Кондо подошел к картине и внимательно осмотрел ее.
– Предлагаю девять.
– Цена окончательная. – Пинкстер произнес каждое слово очень медленно.
Кондо сделал знак Мари, и она приблизилась к нему. Они заговорили по-японски так быстро, что Пинкстер не смог ничего разобрать. Может, это что-то и значило, но скорее всего было частью деловой стратегии Кондо.
– Покажите нам остальные картины, – сказал Кондо. – Может, найдется другое полотно, и мы сможем заключить сделку.
Пинкстер поколдовал над своим пультом.

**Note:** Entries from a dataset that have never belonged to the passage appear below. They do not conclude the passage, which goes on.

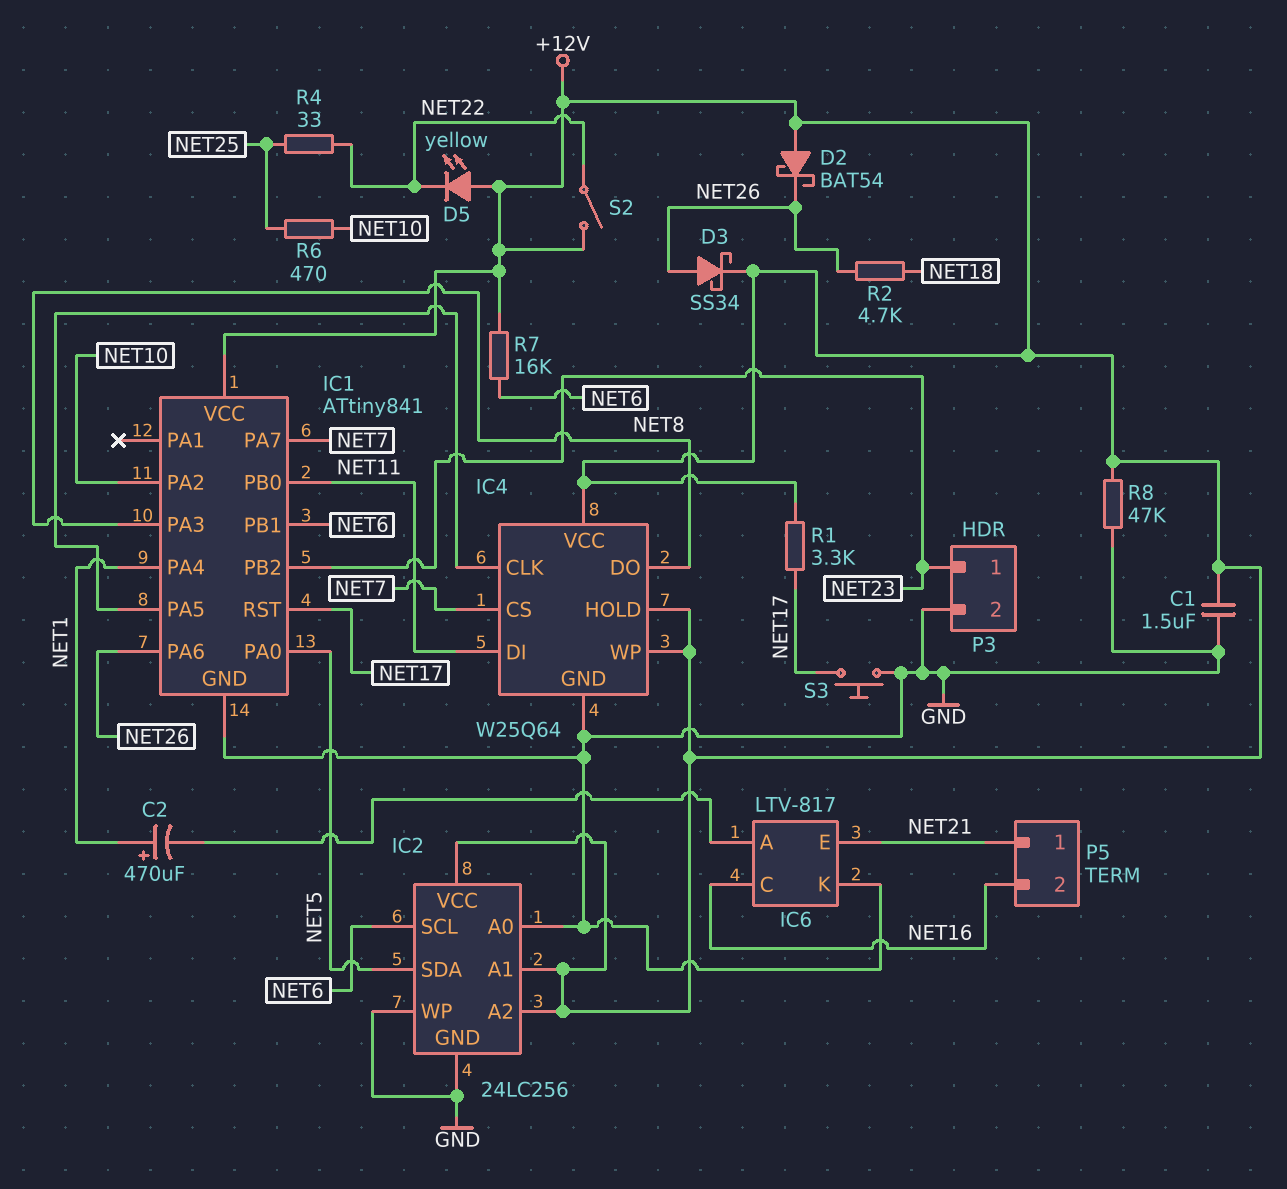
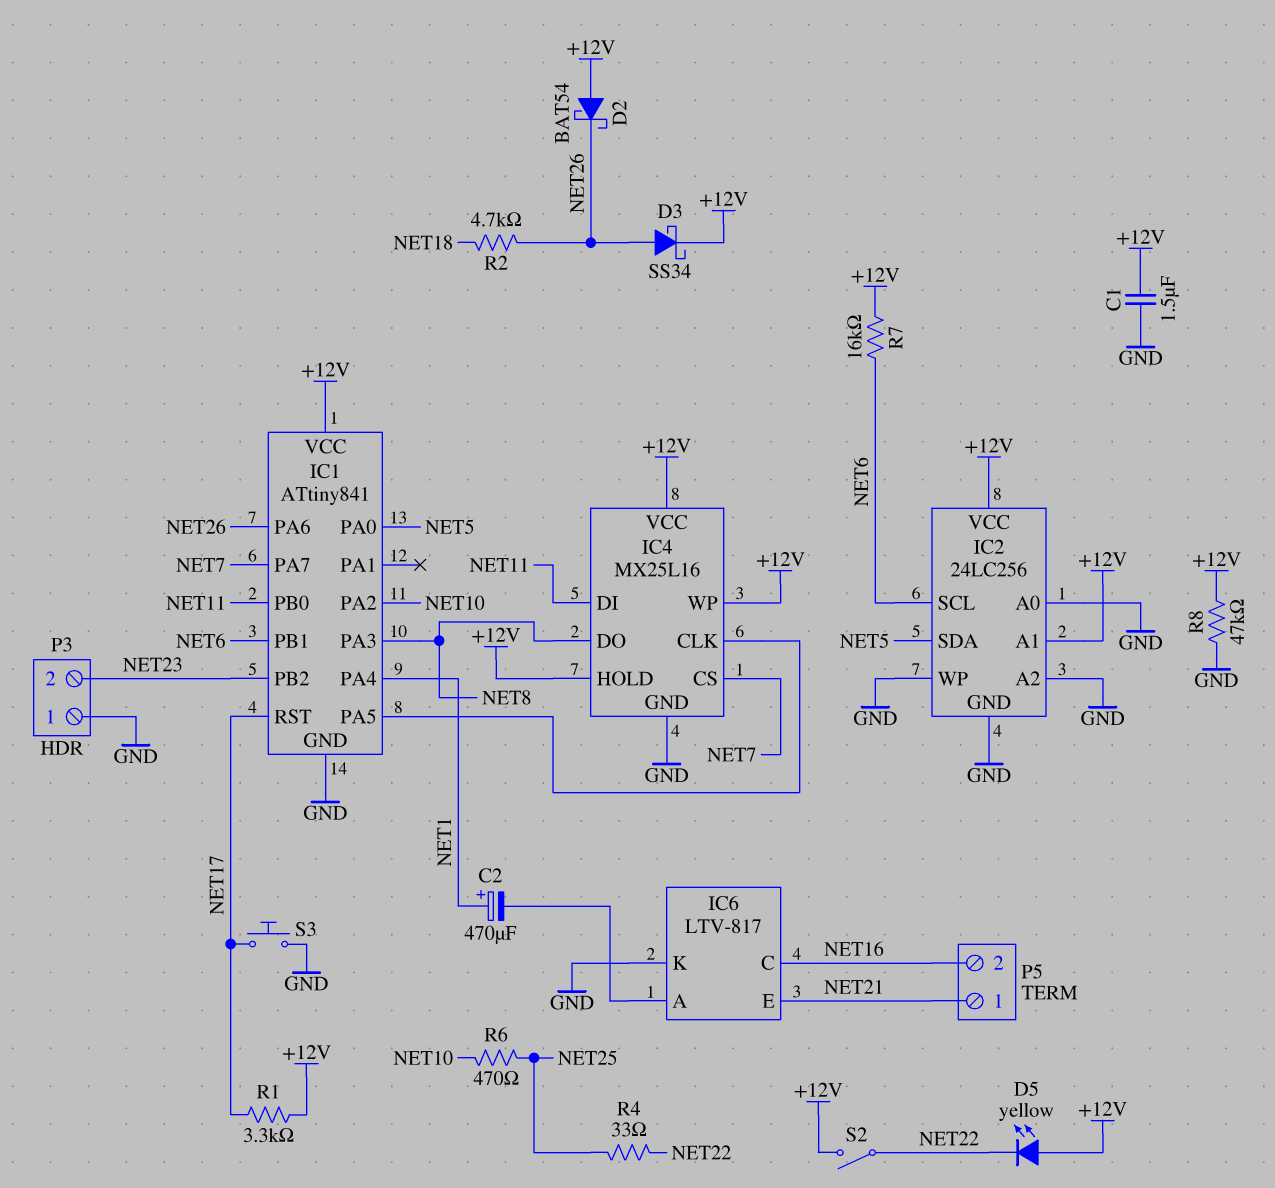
IC2 pin A2: +12V -> GND
IC4: W25Q64 -> MX25L16
P3 pin 1: NET23 -> GND
P3 pin 2: GND -> NET23

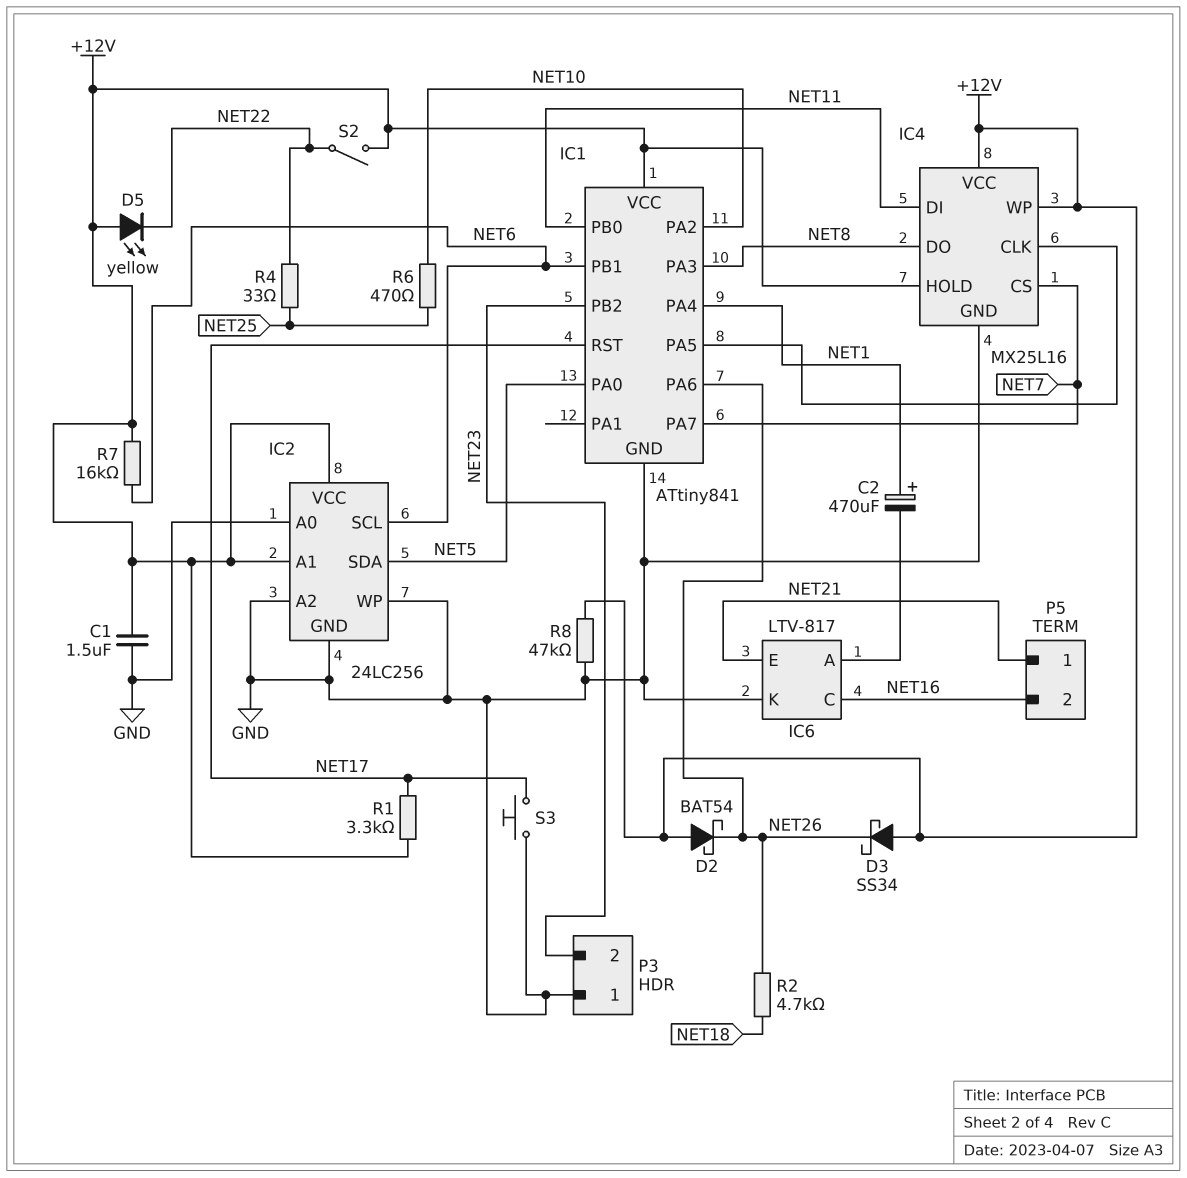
D3: schottky SS34 (A NET26, K +12V) -> schottky SS34 (A +12V, K NET26)

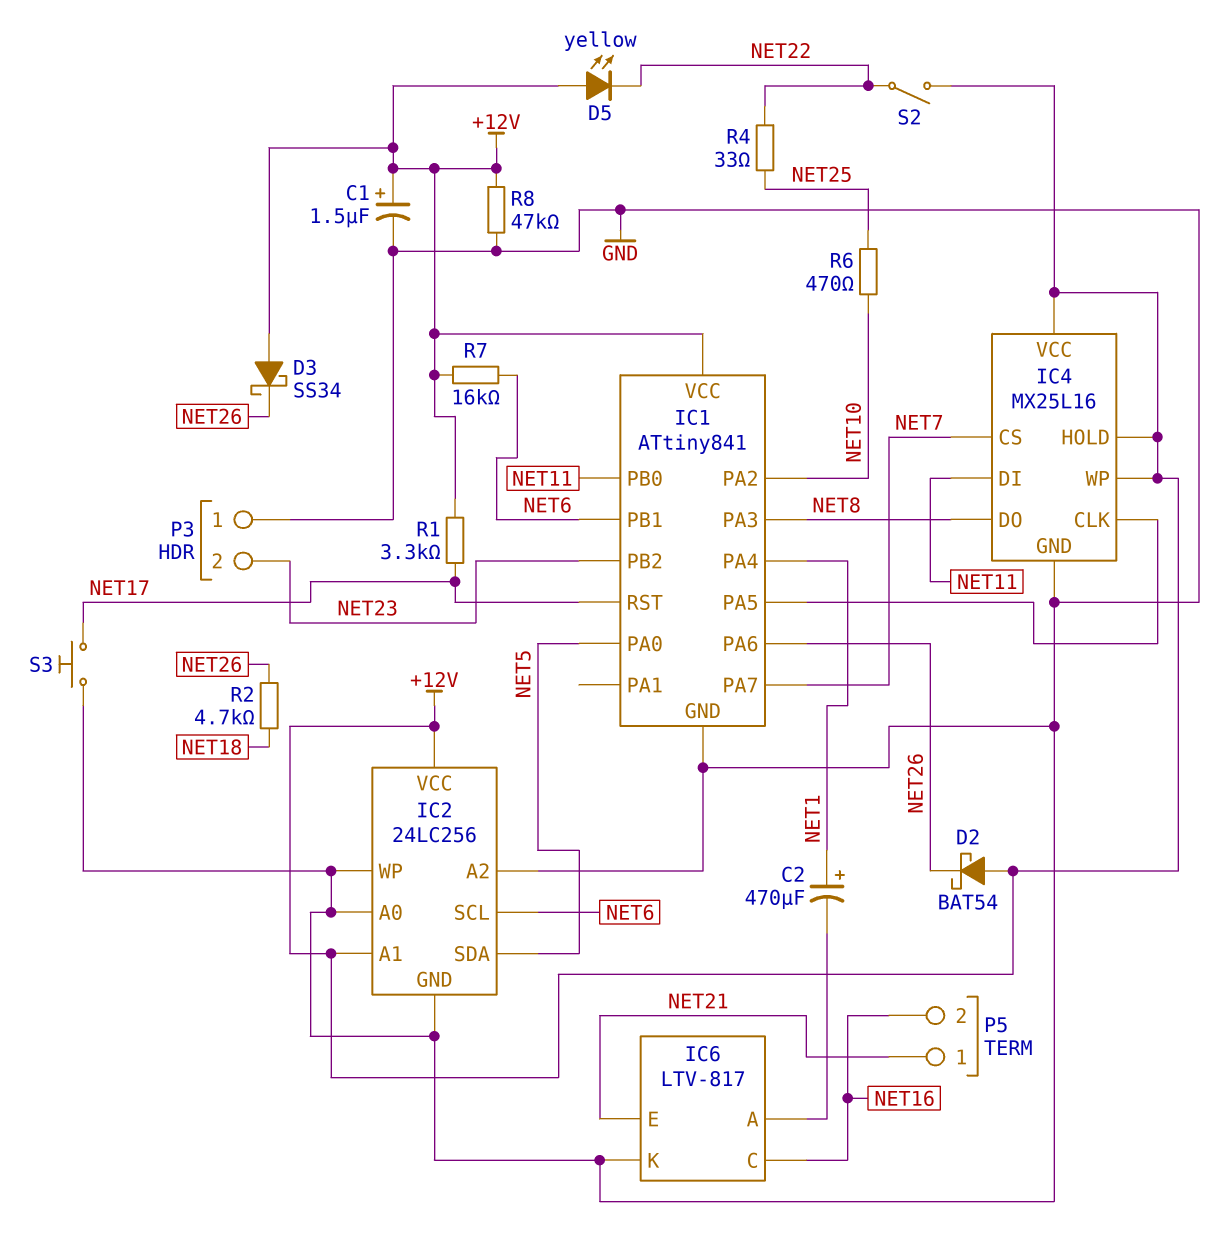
C1: 1.5uF (+12V, GND) -> 1.5uF (plus +12V, minus GND)

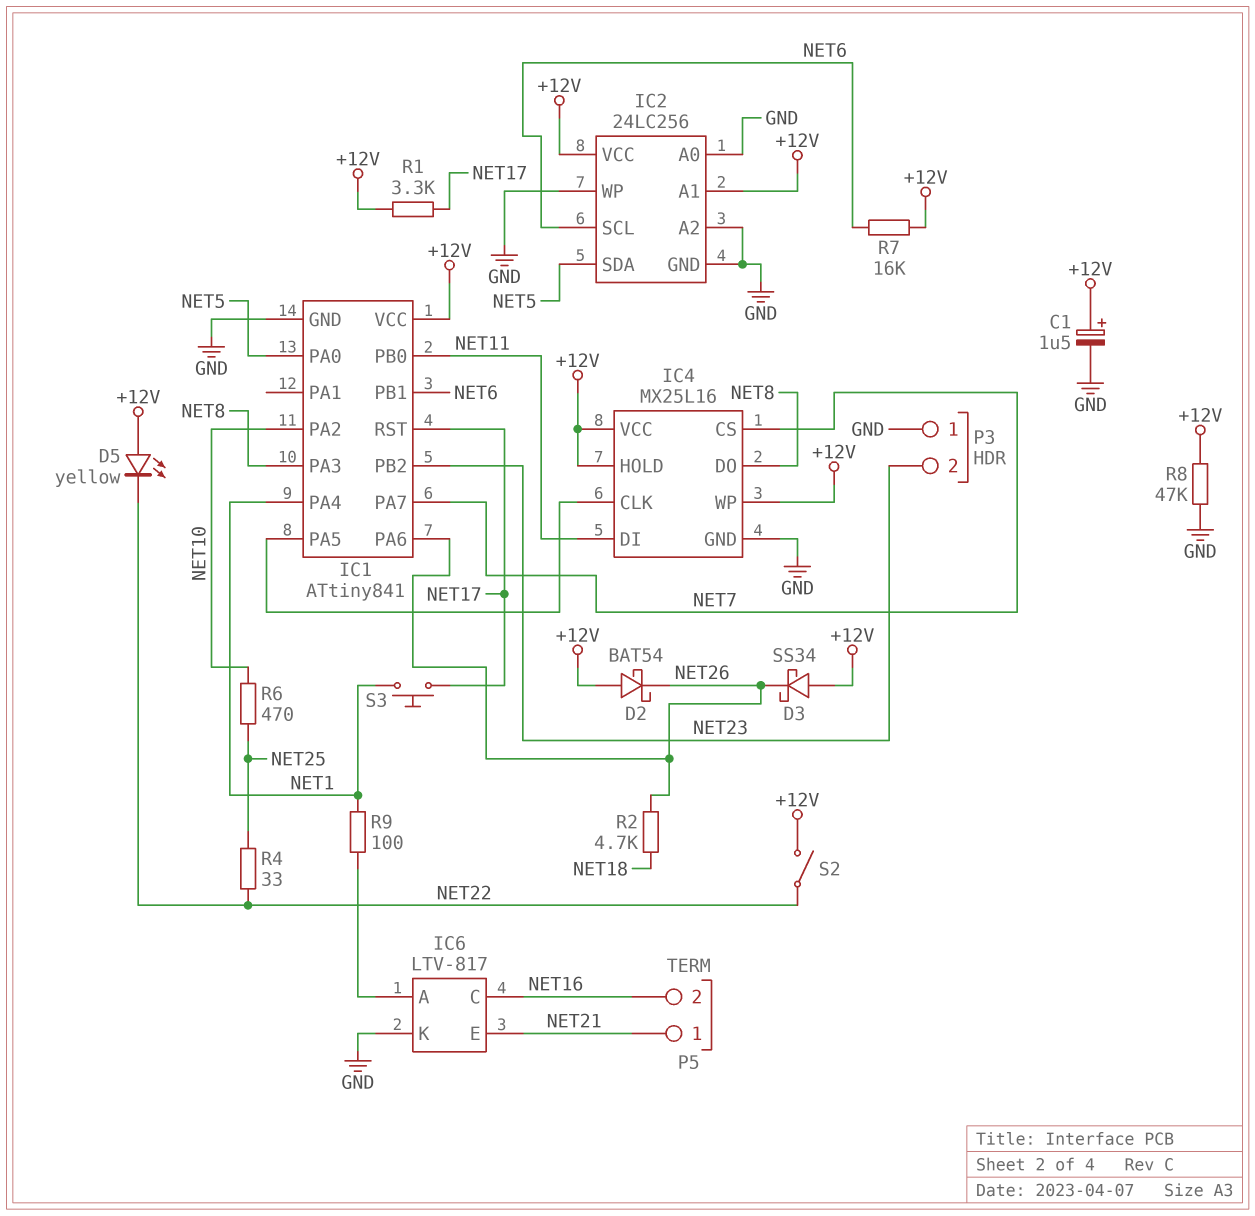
C2: 470uF (plus NET1, minus IC6/A) -> none
R9: none -> 100 (IC6/A, NET1)
S3: button (GND, NET17) -> button (NET1, NET17)

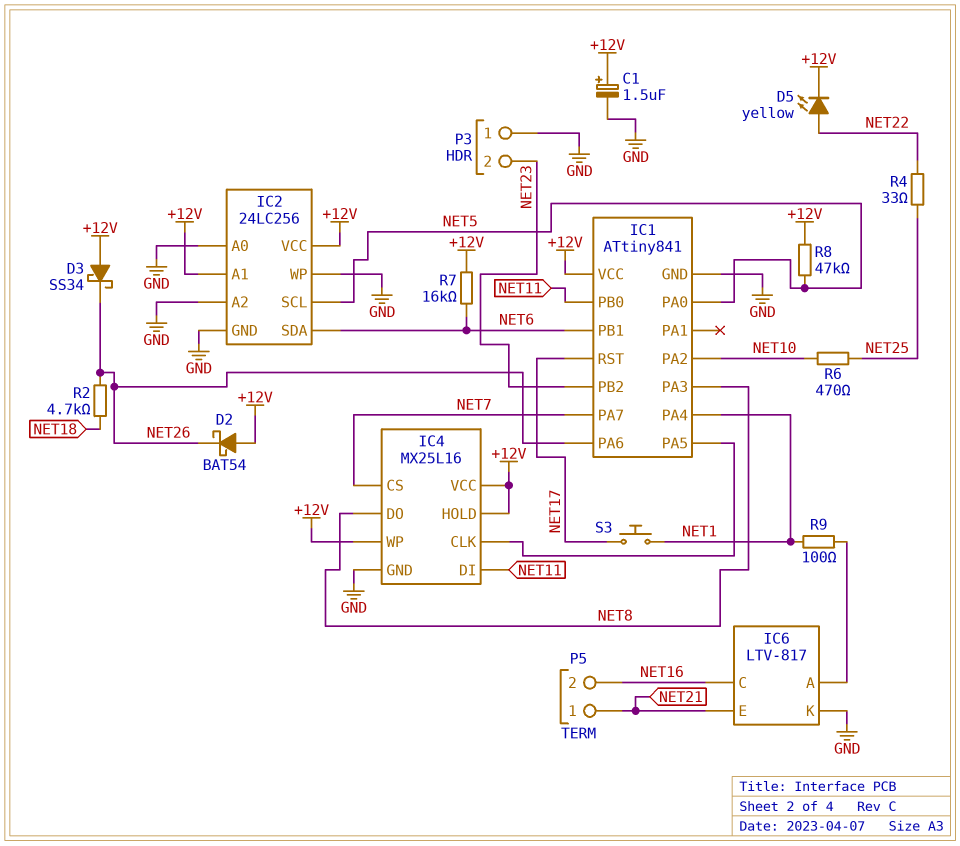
D5: LED yellow (A +12V, K NET22) -> LED yellow (A NET22, K +12V)
IC2 pin SCL: NET6 -> NET5
IC2 pin SDA: NET5 -> NET6
R1: 3.3k (+12V, NET17) -> none
R8: 47k (+12V, GND) -> 47k (+12V, NET5)
S2: switch (+12V, NET22) -> none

Огни над Сёра погасли, и одновременно вспыхнул луч света над Пикассо.
– Это «Сидящая обнаженная», написана в тысяча девятьсот одиннадцатом году. Маленькая, я согласен, но цена нормальная. Я полагаю, два с половиной миллиона.
Лампа над Пикассо погасла, и осветилась мрачная картина рядом.
– Это довольно редкий Эдуар Вюйяр, полотно тысяча восемьсот девяносто третьего года, называется «Новый сосед». Цена – семь миллионов.
Когда погас свет над Вюйяром, они увидели другую, очень энергичную, выразительную картину, пестревшую печатными надписями и слоганами.